DIGITAL LIBRARY
REFLECTIONS ON A MULTI-NATIONAL SOUTH-NORTH HIGHER EDUCATION CAPACITY BUILDING PROJECT IN MARINE EDUCATION AND TRAINING
Nelson Mandela University (SOUTH AFRICA)
About this paper:
Appears in: EDULEARN22 Proceedings
Publication year: 2022
Page: 808 (abstract only)
ISBN: 978-84-09-42484-9
ISSN: 2340-1117
doi: 10.21125/edulearn.2022.0237
Conference name: 14th International Conference on Education and New Learning Technologies
Dates: 4-6 July, 2022
Location: Palma, Spain
Abstract:
There are many challenges facing the Marine Education and Seafaring sector today. The most notable of these are global seafarer shortages, the need for standardisation and therefore the transferability of qualifications and skills across borders and around the globe, and the necessity to find ways to effectively adjust to and lead the MET sector as it adapts to the new era of increasing technology-driven training, digitalisation and blended teaching and learning practices.

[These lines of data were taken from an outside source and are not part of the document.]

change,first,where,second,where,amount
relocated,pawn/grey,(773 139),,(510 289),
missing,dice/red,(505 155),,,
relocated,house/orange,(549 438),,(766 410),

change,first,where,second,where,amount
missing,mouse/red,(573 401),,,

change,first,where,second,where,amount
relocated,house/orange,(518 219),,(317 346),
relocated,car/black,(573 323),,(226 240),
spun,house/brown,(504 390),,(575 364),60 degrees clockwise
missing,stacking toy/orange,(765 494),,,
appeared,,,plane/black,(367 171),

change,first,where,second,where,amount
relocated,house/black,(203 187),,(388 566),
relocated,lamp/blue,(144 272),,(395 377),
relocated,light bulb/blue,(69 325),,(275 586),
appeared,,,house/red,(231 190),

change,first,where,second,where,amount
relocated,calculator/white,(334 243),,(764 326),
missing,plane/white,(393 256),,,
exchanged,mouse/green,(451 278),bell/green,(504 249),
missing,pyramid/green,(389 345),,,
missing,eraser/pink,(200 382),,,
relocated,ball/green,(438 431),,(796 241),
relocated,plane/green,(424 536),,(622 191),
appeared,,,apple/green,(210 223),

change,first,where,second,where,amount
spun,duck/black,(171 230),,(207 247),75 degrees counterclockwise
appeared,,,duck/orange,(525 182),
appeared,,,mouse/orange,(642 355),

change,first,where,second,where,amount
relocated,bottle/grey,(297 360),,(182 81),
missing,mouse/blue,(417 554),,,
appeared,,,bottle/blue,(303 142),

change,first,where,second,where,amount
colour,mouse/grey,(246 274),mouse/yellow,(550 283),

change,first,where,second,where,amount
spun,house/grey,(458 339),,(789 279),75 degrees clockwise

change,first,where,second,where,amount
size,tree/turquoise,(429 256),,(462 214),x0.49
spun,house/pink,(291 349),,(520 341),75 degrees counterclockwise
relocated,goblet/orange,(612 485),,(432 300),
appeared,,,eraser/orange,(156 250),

The primary goals of the Erasmus+ Euro-ZA Maritime Education and Training (MET) Capacity Building Project are to facilitate the multi-national and transcontinental cooperative develop of innovative MET knowledge systems and the effective exchange and transfer of good practices in the field of MET. This will create optimal conditions for the continued collaborative development of the highest quality of MET in the higher education sectors of the four participating countries - Finland, Germany, the United Kingdom and South Africa. The six partner institutions (three from Europe and three from South Africa) are collaborating on three main MET priority areas, namely the comparison and development of curricula, pedagogical processes, and training facilities. The long term project vision is the offering of unique personal and professional development, mobility and partnership opportunities for staff and students, thereby ensuring that the partner institutions can collaboratively make high quality, innovative contributions to the improvement and global coordination of cutting edge MET in order to effectively meet the challenges of the 21st century and to play a strong leadership role in the increasingly complex global field of marine engineering and seafaring. This paper will share the way this collaboration developed and unfolded, challenges that were faced (particularly during Covid-19 pandemic conditions), lessons that were learnt and advances that were made. As a reflection on an international higher education collaboration project, with exchange, mobility and technology transfer aspects, this paper will speak directly to the conference theme and stream ‘Collaboration Projects and Networks’.
Keywords:
Marine education, seafaring, standardisation, qualification, mobility, technology transfer, collaboration.